Таким образом, для всех, кому Рим – настоящее отечество, свобода, как и в Греции, оказывается под постоянной угрозой, она требует активной защиты, и по-прежнему единственным средством её обеспечения в конечном счёте оказывается только одно – оружие. Поэтому в самых общих словах свобода и здесь – не что иное, как обеспеченное оружием право гражданина. Но, точно так же, как и в Греции, мысль обывателя, как правило, обрывается на этом пафосном итоге. Между тем итог лишь промежуточен, ибо полный вывод гласит, что это не просто право на что-то непонятное и отвлечённое от того, что намазывается на хлеб, но – оружием обеспеченная возможность отчуждения в свою пользу доли чужого труда и таланта. Логический же синтез прерывается только потому, что отчуждаемая доля (которая в глазах полноправного гражданина и в самом деле выглядит прямым порождением античной свободы, неотъемлемым её атрибутом) какими-то таинственными извивами разума осознается правообладателем как дар божественной стихии умножать результат его собственного (свободного!) труда. Иными словами, никакого противоправного отчуждения продукта нет и в природе, все делится в соответствии с высшей справедливостью, поэтому любая претензия изгоев на какое-то дополнительное участие в прибылях – это прямое поползновение на свободу, преступление против неё; ведь в сущности и то, что уже выделяется низшим, – ни в коем случае не честное воздаяние за их труды, но лишь великодушная уступка сильных.
Мир очень скоро окончательно расколется, и вопрос охранения мечом добытой свободы от всех тех, кто категорически не согласен с устройством римского мироздания, ещё более обострится. Одни по-прежнему будут видеть спасение в дальнейшем нагнетании насилия и террора, другие, кому достаются лишь объедки с пиршественного стола, – в своеобразном социальном аутизме, каким для многих станет раннее христианство; но и то, и другое лишь усилит ощущение надвигающейся грозы. Обездоленные Римом уже во весь голос пророчествуют о падении «нового Вавилона», в среде же тех, кто чувствует себя всецело обязанным этому победоносному городу, кто не отделяет свою личную судьбу от его исторической миссии, складывается уже знакомая нам психология осаждённого гарнизона. Правда, и здесь, в Риме (а может быть, тем более здесь) это не психология обречённых на поражение и гибель. Сознание своей неодолимой силы, предощущение победы царствует и в этом городе; это гарнизон героев, которым недостаёт только команды для того, чтобы, выйдя за стены, отбросить и уничтожить своих врагов.

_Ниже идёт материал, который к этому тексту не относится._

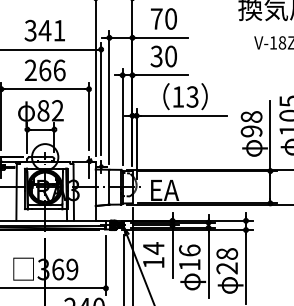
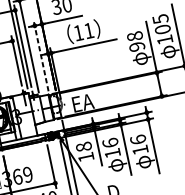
text: (192, 96) -> (88, 30), 13 -> 11
line: (122, 116) -> (41, 55), solid -> dashed
text: (153, 248) -> (83, 147), 14 -> 18
text: (226, 261) -> (138, 145), 28 -> 16

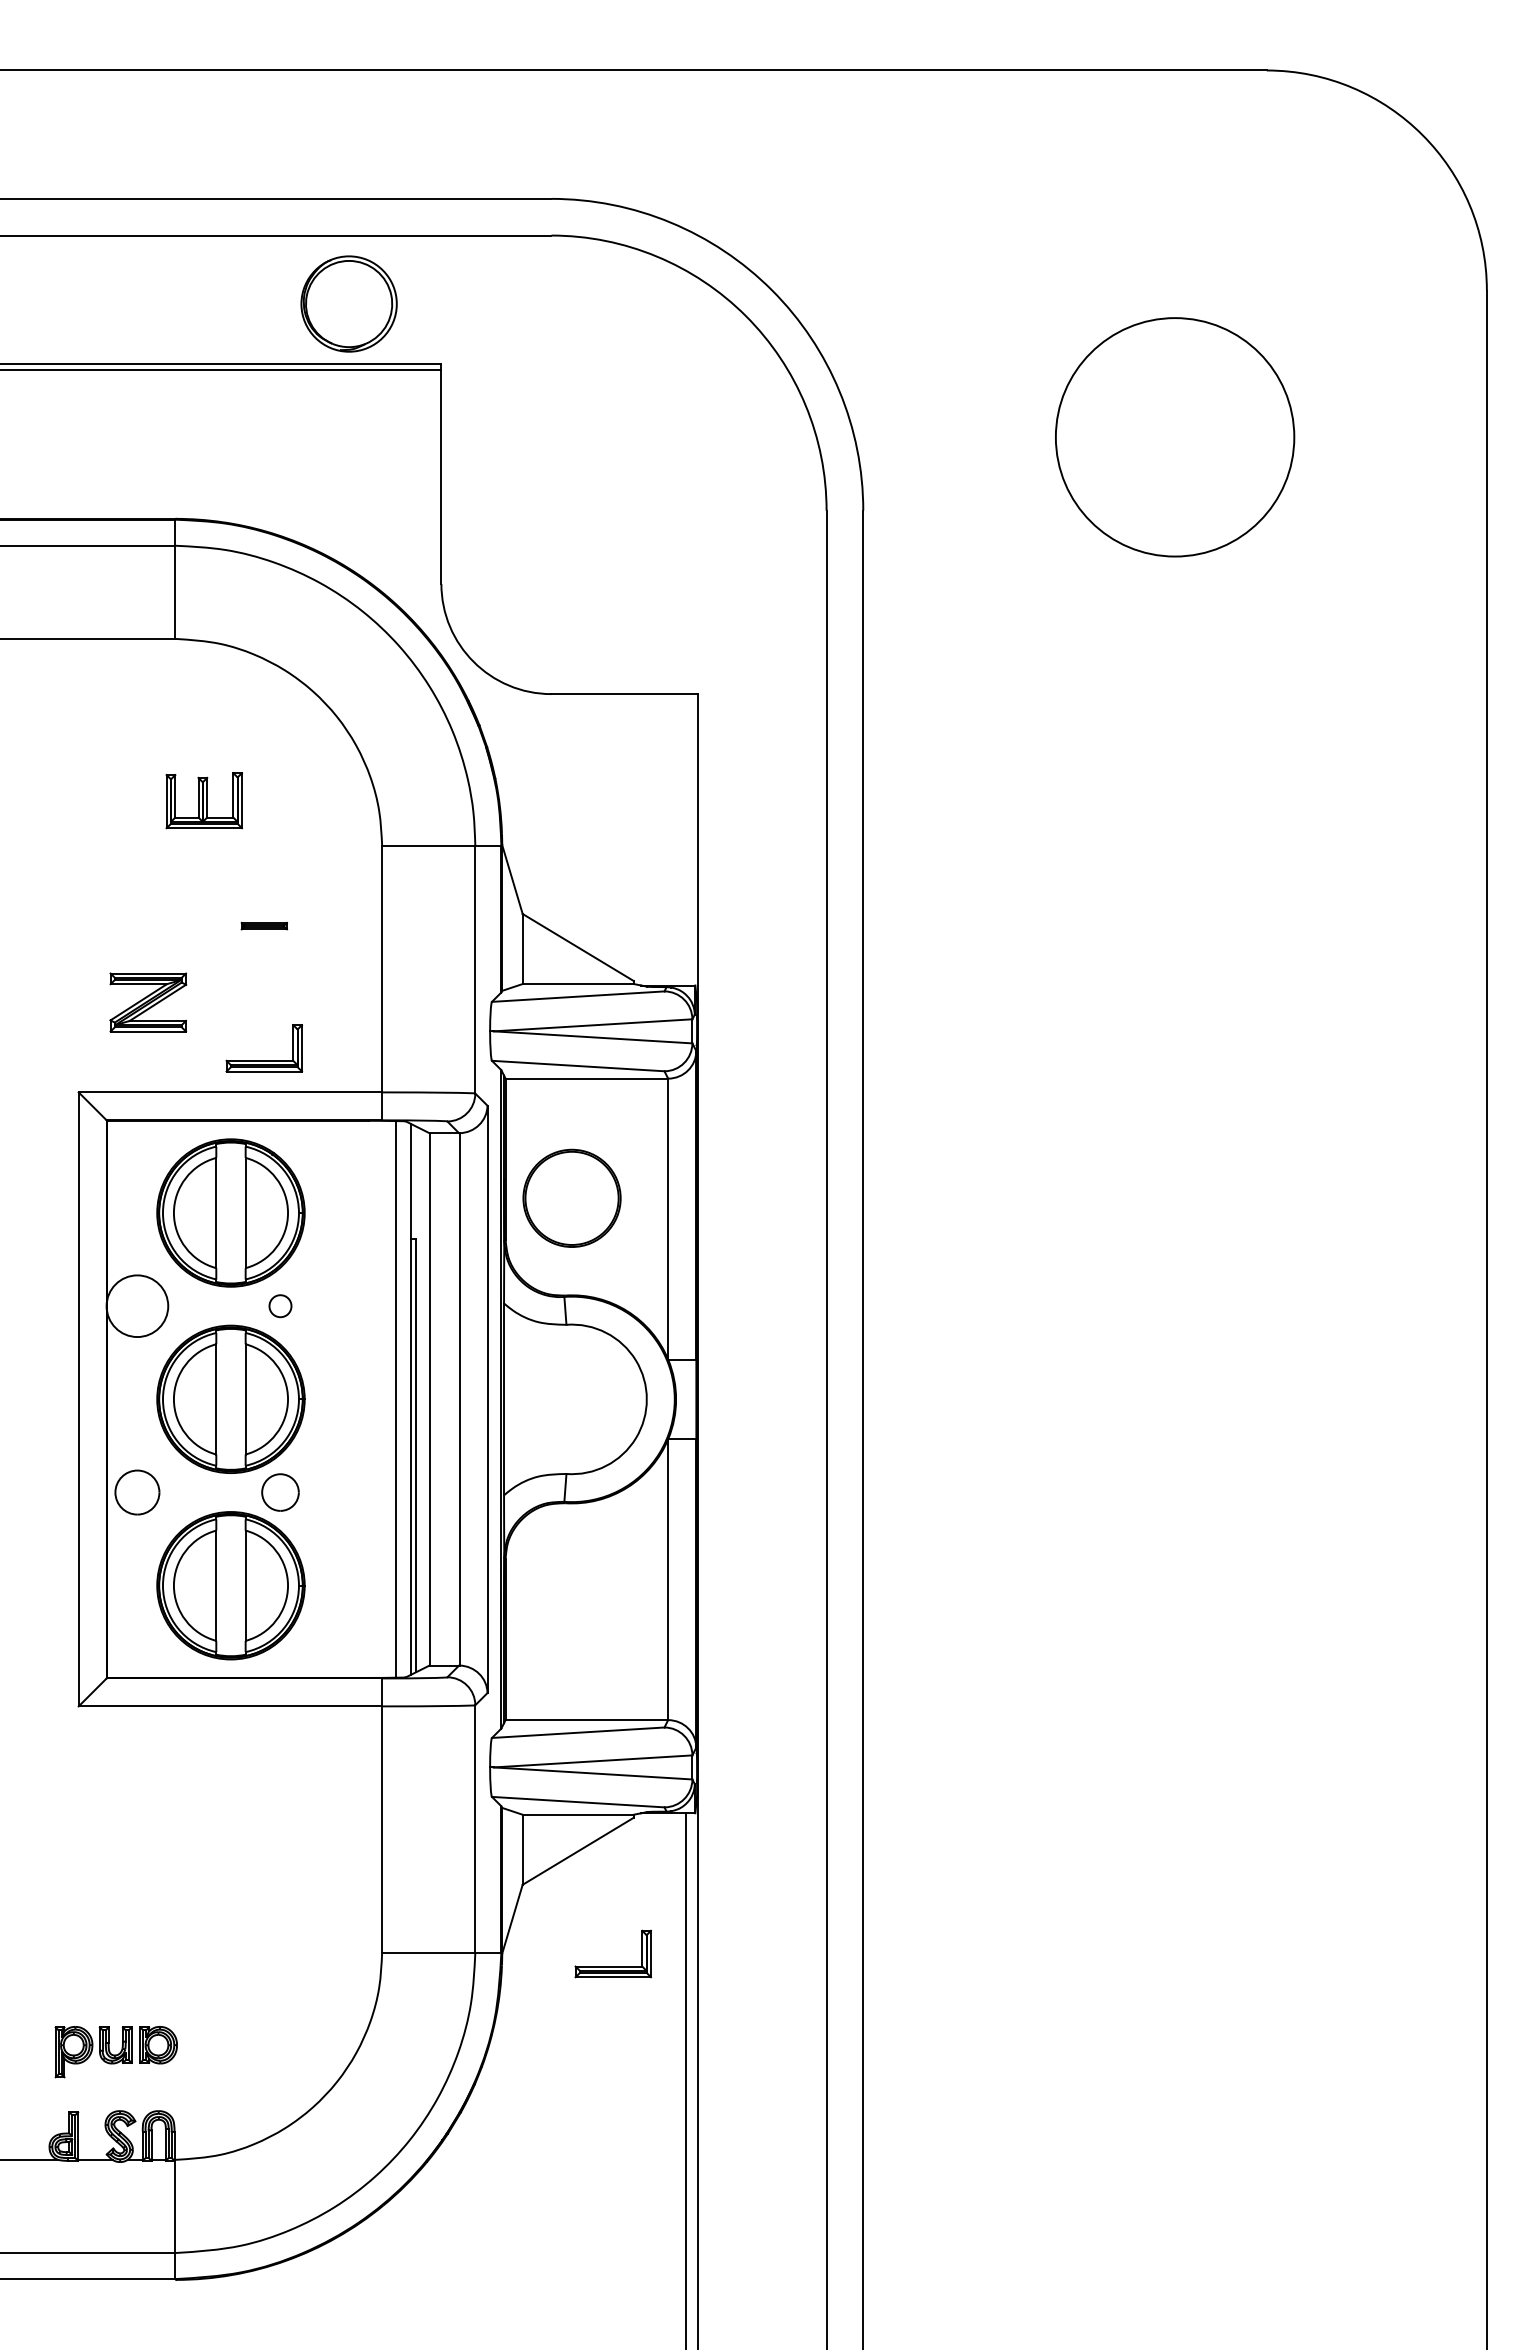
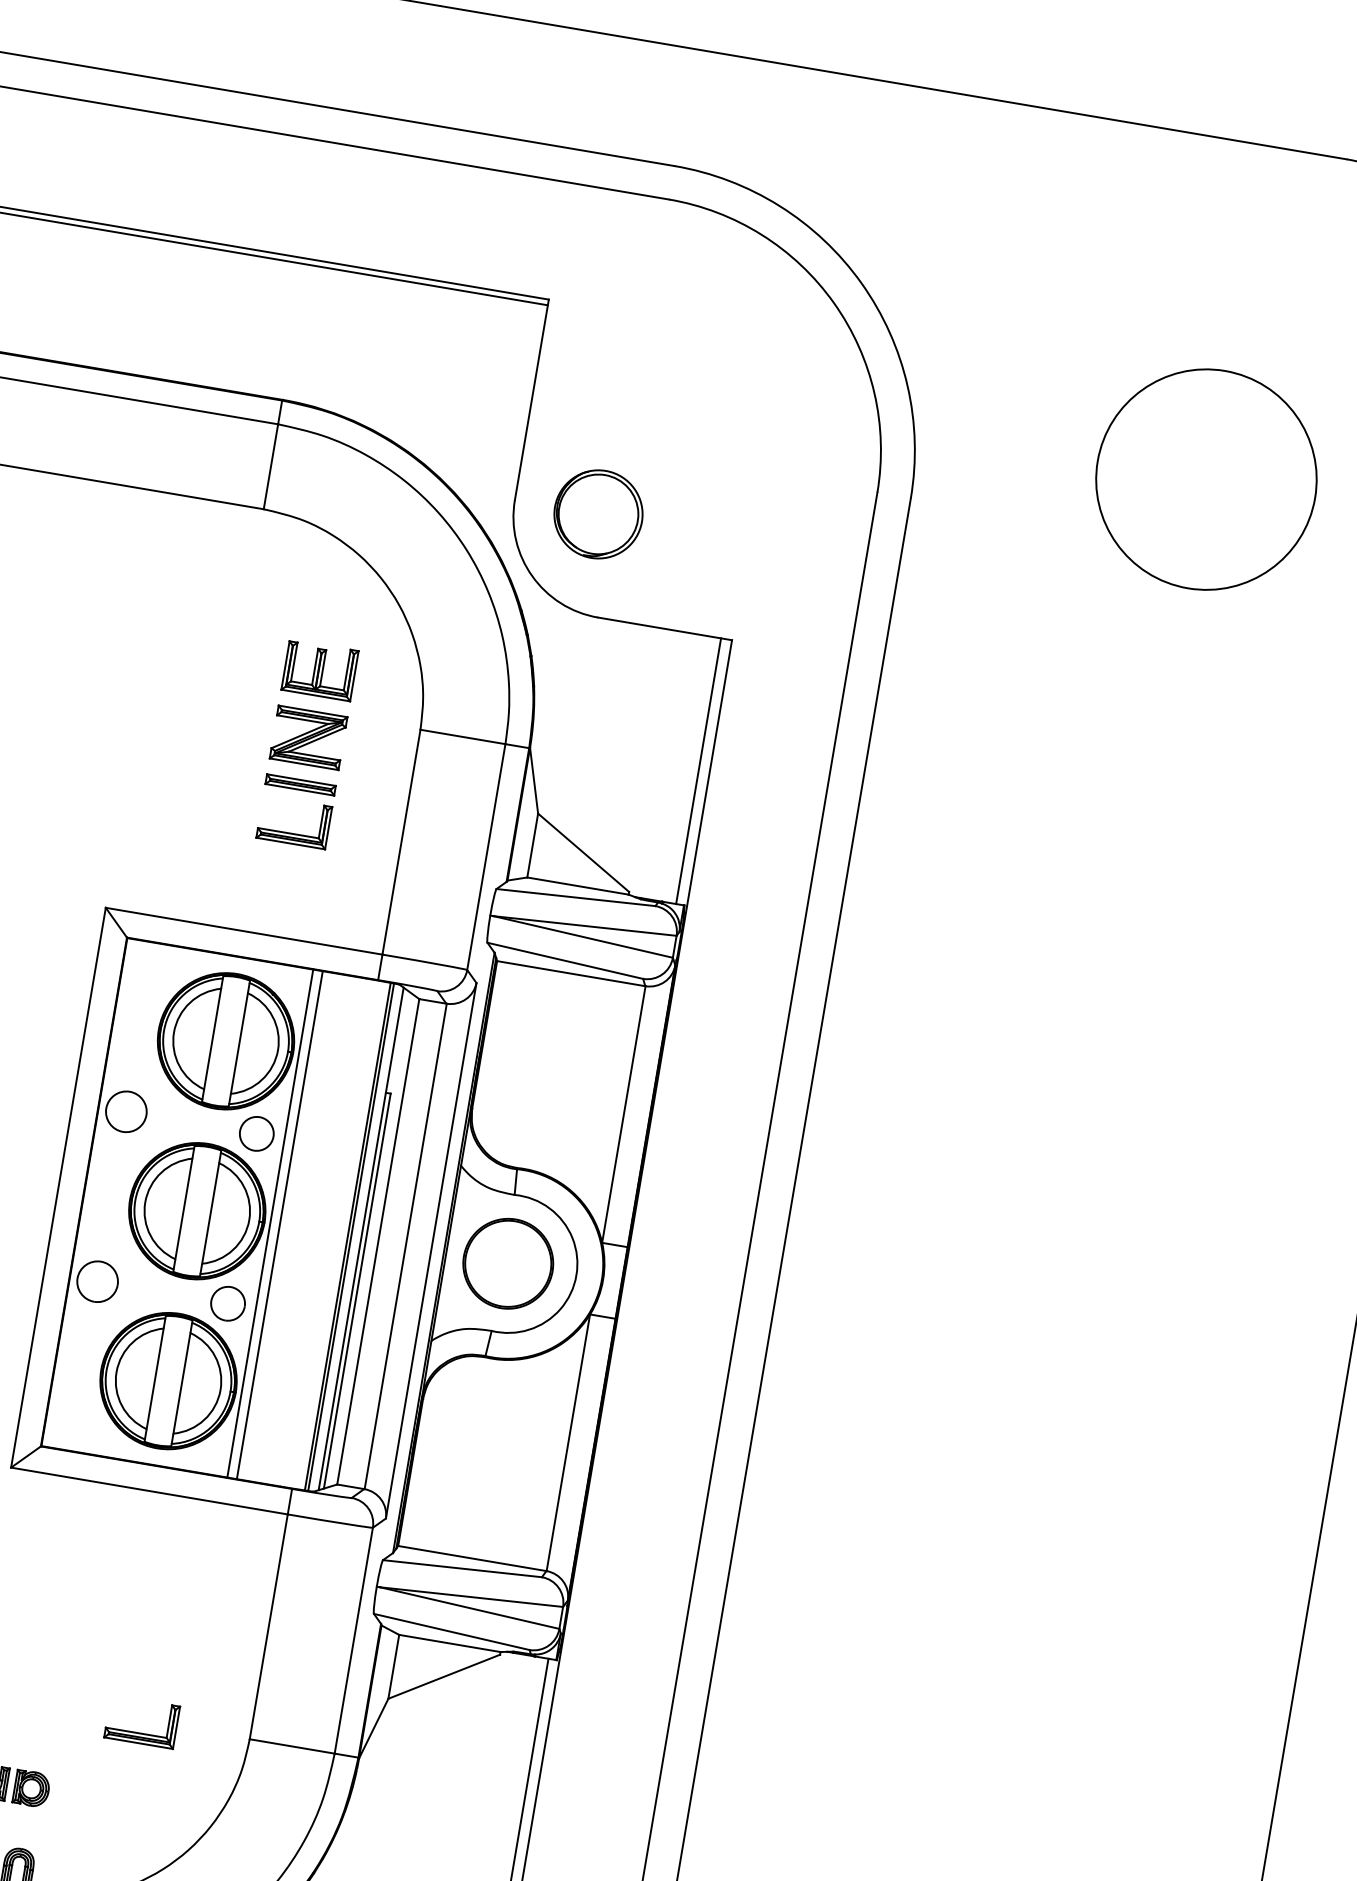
part: (348, 303) -> (598, 513), moved
part: (204, 800) -> (320, 670), moved
line: (686, 839) -> (698, 770), added
part: (264, 925) -> (300, 784), size x1.67
part: (148, 1002) -> (308, 737), moved
part: (264, 1060) -> (292, 833), moved
part: (571, 1197) -> (507, 1262), moved
circle: (280, 1305) -> (256, 1133), size x1.67
circle: (137, 1306) -> (126, 1112), size x0.71
line: (311, 1398) -> (270, 1222), added
line: (321, 1398) -> (279, 1224), added
line: (399, 1399) -> (350, 1237), added
part: (613, 1966) -> (140, 1733), moved

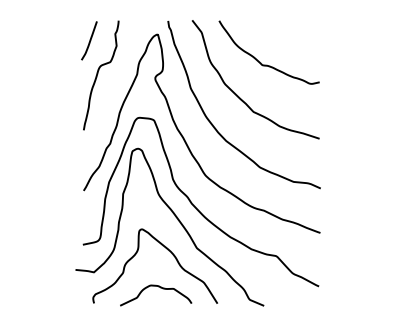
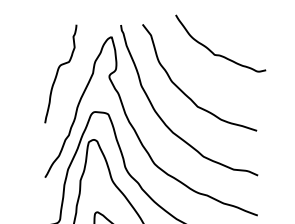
curve: (89, 40) -> (50, 42), removed
curve: (267, 64) -> (219, 54), moved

Враждебный, во всём противостоящий сложившемуся правопорядку Рима мир, как и в умосозерцании эллина, подлежит решительному отбрасыванию и нейтрализации. Но всё же новые масштабы завоеваний диктуют совершенно иную стратегию сосуществования и с побеждёнными, и с теми, кого ещё только предстоит покорить. Обретаемая империей политическая культура формирует новое правосознание, заставляет победителей искать новые средства обеспечения своей свободы. Ведь, точно так же, как и для греческого полиса, обеспечение своей свободы – это вовсе не полное уничтожение всех, кто может составить угрозу ей, но беспрепятственная возможность вершить свой суд над миром: принуждать к смирению и покорности одних и – что, может быть, более действенно – великодушно покровительствовать другим. Тем, кто готов подставить своё плечо Риму.